Ai-Hua Cui 1,, Jing Zhao 1, Shu-Xiang Liu 1, Ying-Shuang Hao 1
Editor: Giovanni Tarantino1
PMCID: PMC5371444  PMID: 28328807

Abstract

Background:

Pediatric asthma has gained increasing concerns with poorly understood pathogenesis. The purpose of this study was to explore the associations of interleukin-4 (IL-4), IL-6, and IL-12 levels in peripheral blood (PB) with lung function, cellular immune function, and children's quality of life (QOL) with moderate-to-severe asthma.

Methods:

A total of 1158 children with moderate-to-severe asthma (the experimental group) and 1075 healthy children (the control group) were recruited for our study. Enzyme-linked immunosorbent assay was used to detect IL-4, IL-6, and IL-12 levels. T lymphocytes were detected by alkaline phosphatase antialkaline phosphatase, and erythrocyte immune was measured by red blood cell C 3b receptor (RBC-C3bR) rosette-forming test. The forced expiratory volume in 1 second (FEV1) and peak expiratory flow (PEF) were detected, after which FEV1/forced vital capacity (FVC) was calculated before and after treatment. PedsQL3.0 was used to measure the effect of asthma on QOL of children, and the correlation between IL-4, IL-6, and IL-12 levels and the lung function and QOL was measured. Logistic regression analysis was applied to detect related factors of moderate-to-severe asthma of children.

Results:

After treatment, the decreased IL-4 and IL-6 levels and increased IL-12 level were revealed in the experimental group. The cellular immune function's disorder was significantly decreased, and an elevated CD3, CD4, CD8, and declined CD4/CD8 level was performed in T lymphocytes. RBC-C3bR was increased, and red blood cell immune complex (RBC-IC) was reduced in erythrocyte immune in comparison with those before treatment. Lung function parameters all increased. After treatment, the symptoms of asthma in children reduced with scores of increased QOL. IL-4 was positively related to RBC-IC, but negatively associated with the QOL score. IL-6 showed negative connection with CD4/CD8, RBC-C3bR, FEV1/FVC, and QOL score, and had positive connection with PEF. In addition, IL-12 was negatively correlated with PEF. The levels of IL-4, RBC-C3bR, FEV1/FVC, and PEF were independent risk factors for the prognosis of treatment for children with moderate-to-severe asthma.

Conclusion:

This study demonstrated that IL-4, IL-6, and IL-12 levels in PB were associated with lung function, cellular immune function, and QOL in children with moderate-to-severe asthma.

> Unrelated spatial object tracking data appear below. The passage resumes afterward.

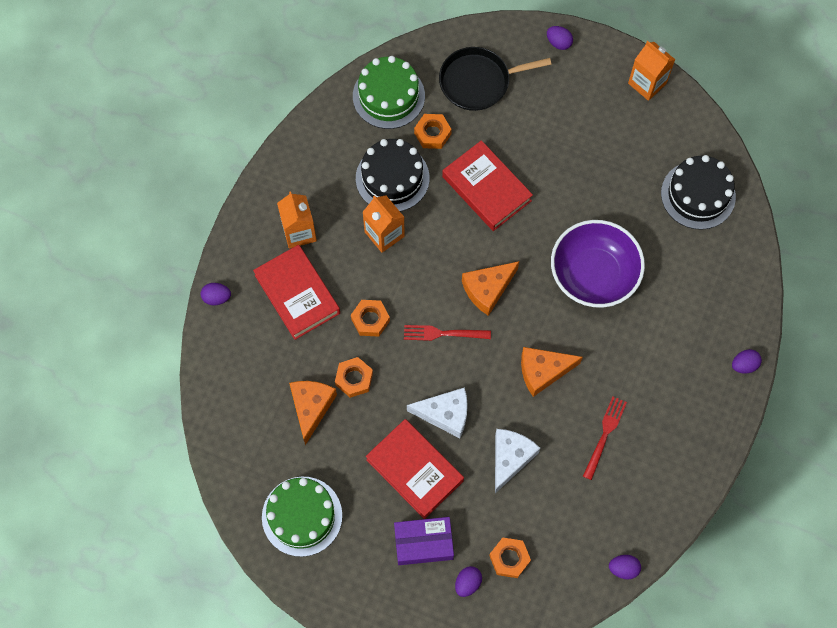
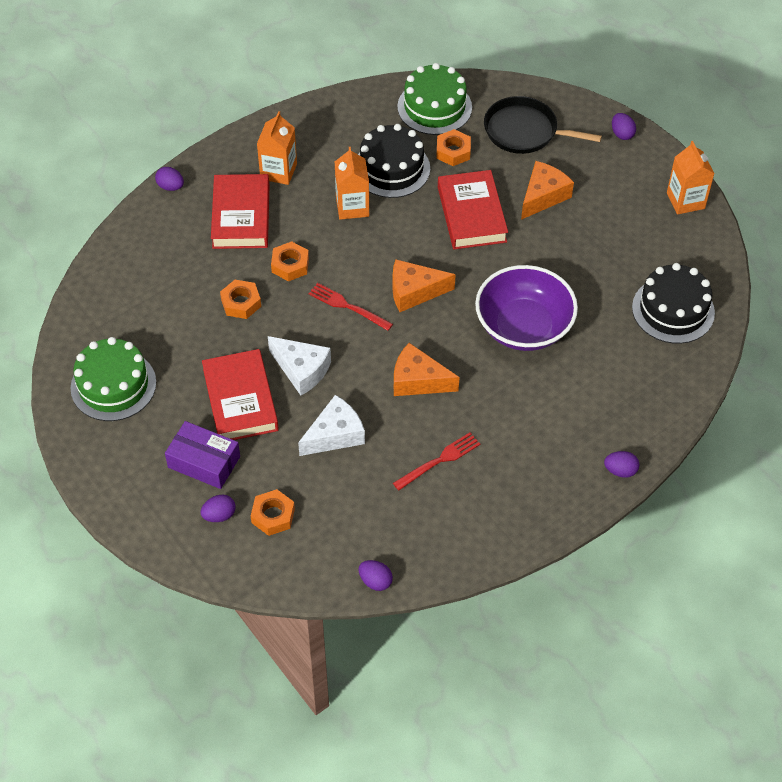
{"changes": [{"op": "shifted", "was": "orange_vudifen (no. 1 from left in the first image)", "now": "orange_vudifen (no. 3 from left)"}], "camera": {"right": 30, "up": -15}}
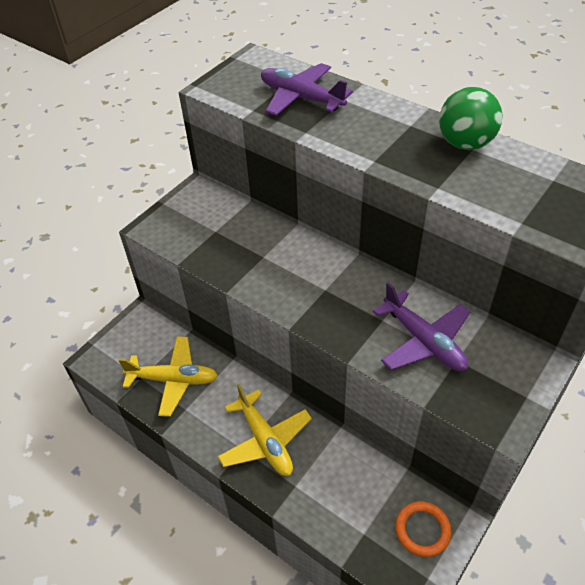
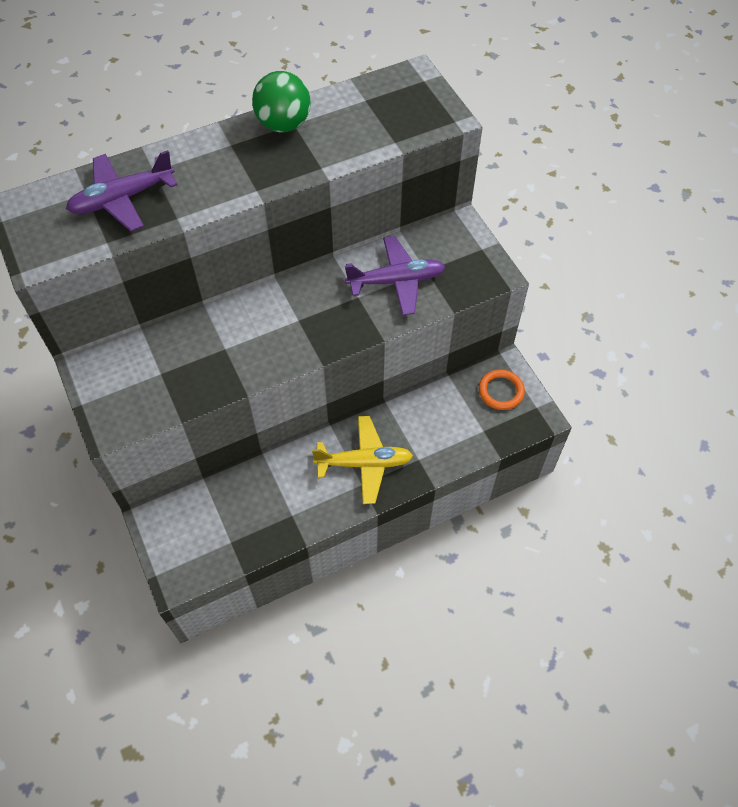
{"changes": [{"op": "gone", "was": "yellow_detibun (no. 1 from left)"}], "camera": {"right": -65, "up": 10}}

Keywords: asthma, cellular immune function, interleukin-4, interleukin-6, interleukin-12 lung function, QOL

1. Introduction

Asthma is a chronic respiratory disease that is usually characterized by abnormal and inflamed mucosa of the airways, as well as wheezing and shortness of breath.[1] It is one of the most prevalent diseases in industrialized countries, affecting about 155 million individuals all over the world, with a reportedly increasing incidence across the developed world.[2] Asthma in children is more frequent in males and may persist throughout lifetime, accompanied with clinical features such as wheezing or coughing, reversible airflow obstruction, airway dysfunction, and nocturnal awakenings. One-fourth of children with asthma have high risk of lung function loss, which attributes to exacerbation and severity of chronic asthma.[3] Studies have shown that apart from interleukin (IL), mental health problems such as depression, anxiety, and behavior disorders are closely connected with the onset of asthma; thus, there is great significance in exploring the relationship among the IL level in peripheral blood (PB), the lung function of asthma children, as well as their quality of life (QOL).[4,5]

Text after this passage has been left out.